ACPI: PCI: Fix device reference counting in acpi_get_pci_dev()

Message ID 12097002.O9o76ZdvQC@kreacher
State New
Headers
Series ACPI: PCI: Fix device reference counting in acpi_get_pci_dev() |

Commit Message

Rafael J. Wysocki Oct. 18, 2022, 5:34 p.m. UTC
  From: Rafael J. Wysocki <rafael.j.wysocki@intel.com>

Commit 63f534b8bad9 ("ACPI: PCI: Rework acpi_get_pci_dev()") failed
to reference count the device returned by acpi_get_pci_dev() as
expected by its callers which in some cases may cause device objects
to be dropped prematurely.

Add the missing get_device() to acpi_get_pci_dev().

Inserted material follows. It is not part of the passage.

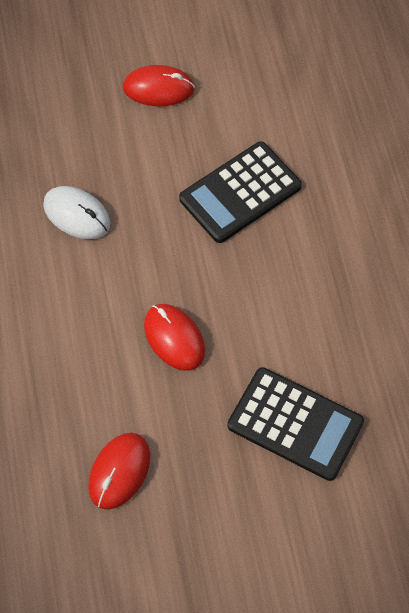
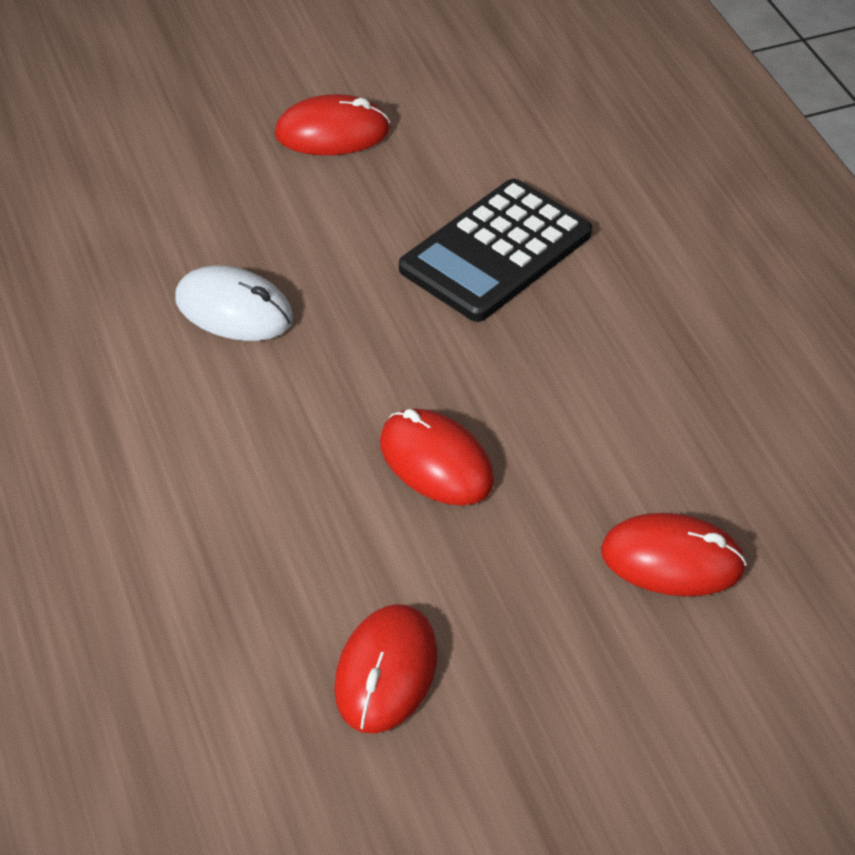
camera: 10 degrees left, 15 degrees down
(295, 424) = (672, 560): black calculator -> red mouse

Fixes: 63f534b8bad9 ("ACPI: PCI: Rework acpi_get_pci_dev()")
Signed-off-by: Rafael J. Wysocki <rafael.j.wysocki@intel.com>
---
 drivers/acpi/pci_root.c |    1 +
 1 file changed, 1 insertion(+)
  

Comments

Ville Syrjälä Oct. 19, 2022, 8:54 a.m. UTC | #1
On Tue, Oct 18, 2022 at 07:34:03PM +0200, Rafael J. Wysocki wrote:
> From: Rafael J. Wysocki <rafael.j.wysocki@intel.com>
> 
> Commit 63f534b8bad9 ("ACPI: PCI: Rework acpi_get_pci_dev()") failed
> to reference count the device returned by acpi_get_pci_dev() as
> expected by its callers which in some cases may cause device objects
> to be dropped prematurely.
> 
> Add the missing get_device() to acpi_get_pci_dev().
> 
> Fixes: 63f534b8bad9 ("ACPI: PCI: Rework acpi_get_pci_dev()")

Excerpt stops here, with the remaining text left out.